On the Feedback Phenomenon of an Impinging Jet

摘要

The resonance phenomenon which occurs when a high speed turbulent jet impinges on a large flat plate is experimentally studied. The far field noise is also investigated for a wide range of impinging jet speeds. The study involves far field, near field, and surface pressure measurements. A feedback of pressure waves between the nozzle and the plate is found to be the mechanism responsible for the resonance. The feedback loop is formed by downstream traveling large coherent structures, and upstream acoustic waves propagating in the nearby stagnant region around the jet. The upstream acoustic waves are generated by the impingement of large scale structures on the plate.
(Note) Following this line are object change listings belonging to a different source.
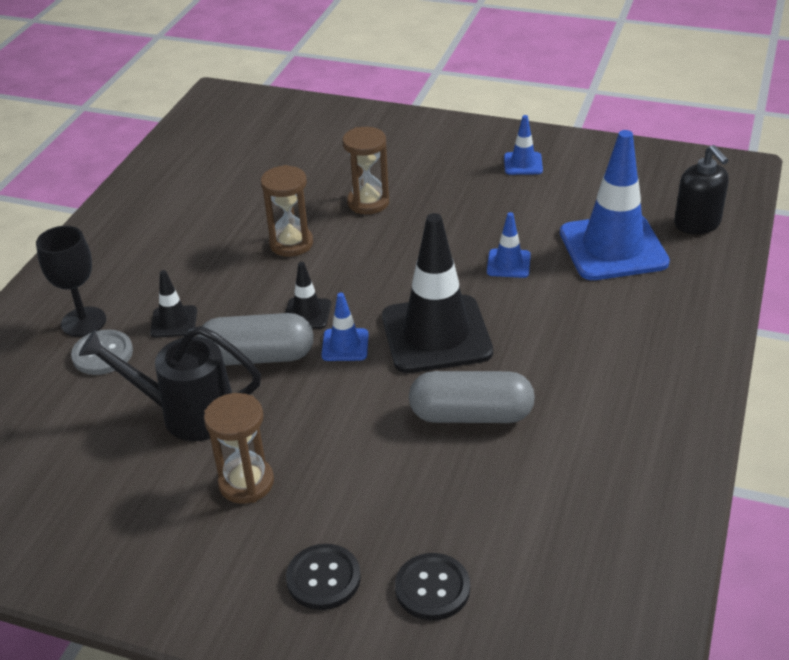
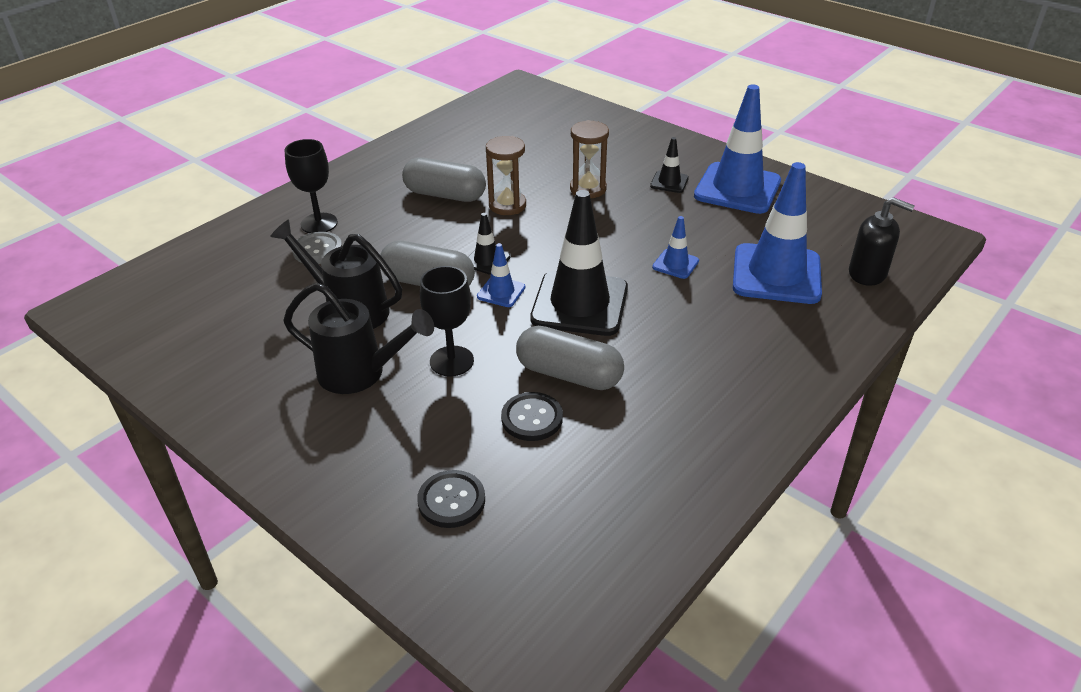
camera: 20 degrees right, 0 degrees up
(174, 322) = (383, 240): black traffic cone -> black traffic cone (669, 182)
(212, 249) = (445, 195): none -> grey capsule
(246, 483) = (360, 373): brown hourglass -> black watering can
(323, 578) = (372, 464): black button -> black button (532, 418)
(339, 438) = (451, 361): none -> black goblet
(523, 164) = (737, 189): blue traffic cone -> blue traffic cone, size x2.19
(697, 224) = (867, 273): black soap dispenser -> black soap dispenser turned 60 degrees counterclockwise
Near the nozzle exit these waves are locked in-phase with the oscillations of the thin shear layer, which is forced to roll into large eddies at the resonance frequency f(r). Furthermore, the experimental data revealed the following interesting results: (1) The total period of the feedback loop is an integer N times the resonance period, N being constant over a resonance frequency stage. A jump from one frequency stage to another (occurring at certain nozzle-to-plate separation distances), takes place through a quantum unit change in N, so as to preserve the phase lock between the two oscillations at the nozzle. (2) As the wavy shear layer evolves into large vortices, a strong interaction develops among the initial instability vortices. This phenomenon is referred to as 'collective interaction', and is believed to be the mechanism responsible for the sharp drop in the passage frequency of the vortices near the nozzle exit. The frequency drops from the high instability frequency f(in) to that of the resonance frequencey f(r).